Equivalent Positive definite matrix transformation

Question

Assume that we have matrix \begin{equation} \begin{bmatrix} X_1 & X_2 & X_3 \\ X_2^\top & X_4 & X_5 \\ X_3^\top &X_5^\top & X_6 \end{bmatrix} \succ 0 \end{equation}, where $X_i$ are matrix blocks and $X_2, X_3, X_5$ are not square matrices. I would like to form an equivalent transformation from this inequality to obtain a positive definite matrix from this matrix, but swapping the position of $X_4$ and $X_6$, which means it has this form

\begin{equation} \begin{bmatrix} X_1 & \cdot & \cdot \\ \cdot & X_6 & \cdot \\ \cdot & \cdot & X_4\\ \end{bmatrix} \succ 0 \end{equation}

How can I fill the "$\cdot$" in the matrix above with $X_2, X_3, X_5$? I guess I should use Schur compliments to obtain the result but still do not know how to to.

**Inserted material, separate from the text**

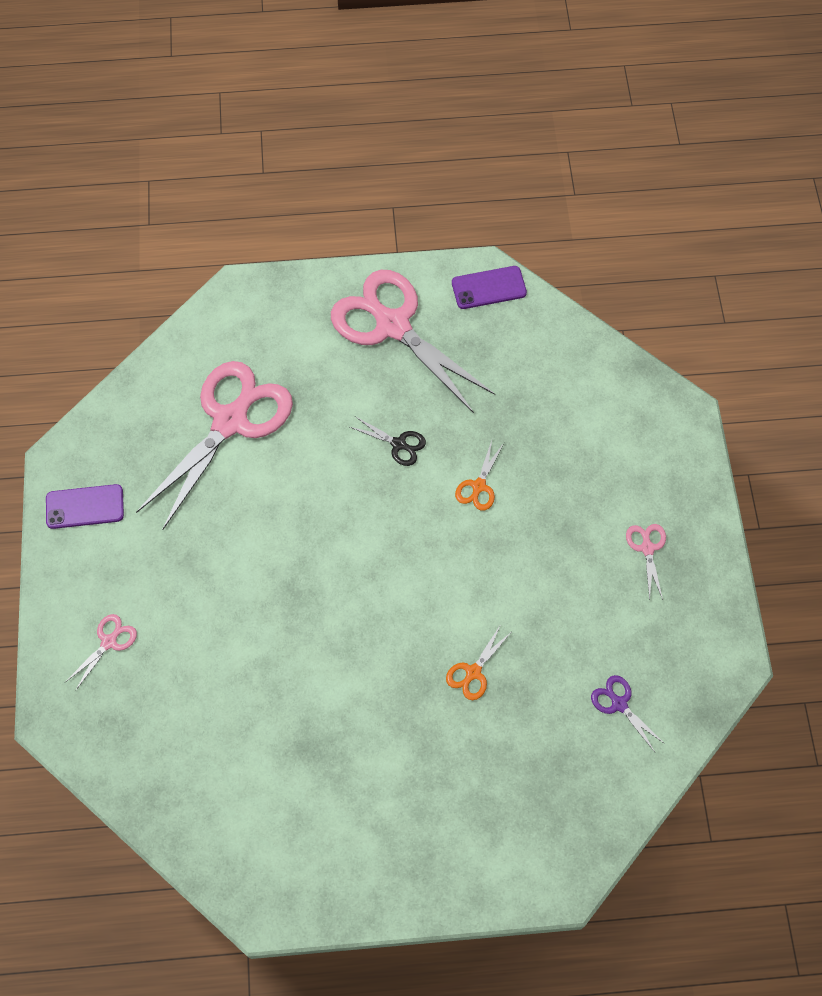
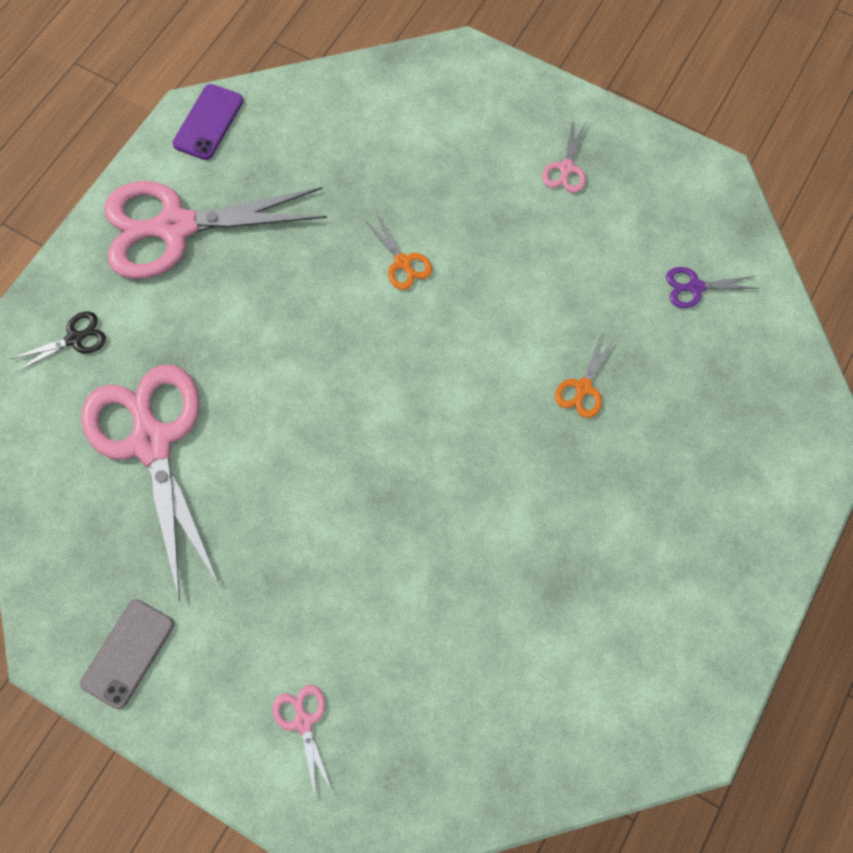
camera: 55 degrees left, 5 degrees up
(85, 506) = (128, 653): purple phone -> grey phone
(399, 444) = (305, 302): black scissors -> black scissors (75, 339)
(473, 672) = (583, 388): orange scissors -> orange scissors turned 45 degrees clockwise
(647, 548) = (566, 168): pink scissors -> pink scissors turned 105 degrees counterclockwise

Thank you for helping me.

Answer 1

When all blocks are 1-dimensional, use the matrix $$P:=\begin{pmatrix} 1&0&0\\0&0&1\\0&1&0 \end{pmatrix}=P^\top=P^{-1}:$$

$$P^\top\begin{pmatrix} a&b&c\\ d&e&f\\ g&h&k \end{pmatrix}P=\begin{pmatrix} a&c&b\\ g&k&h\\ d&f&e\\ \end{pmatrix}.$$ Similarly, in the general case, your matrix is congruent to $$ \begin{pmatrix} X_1 & X_3& X_2\\ X_3^\top & X_6& X_5^\top\\ X_2^\top &X_5& X_4 \end{pmatrix} $$ via the permutation $$(u_1,\dots,u_p,v_1,\dots,v_q,w_1,\dots,w_r)\mapsto(u_1,\dots,u_p,w_1,\dots,w_r,v_1,\dots,v_q)$$ of the basis (where $p,q,r$ are the respective widths of $X_1,X_2,X_3$).

As a consequence, this new matrix is still positive definite.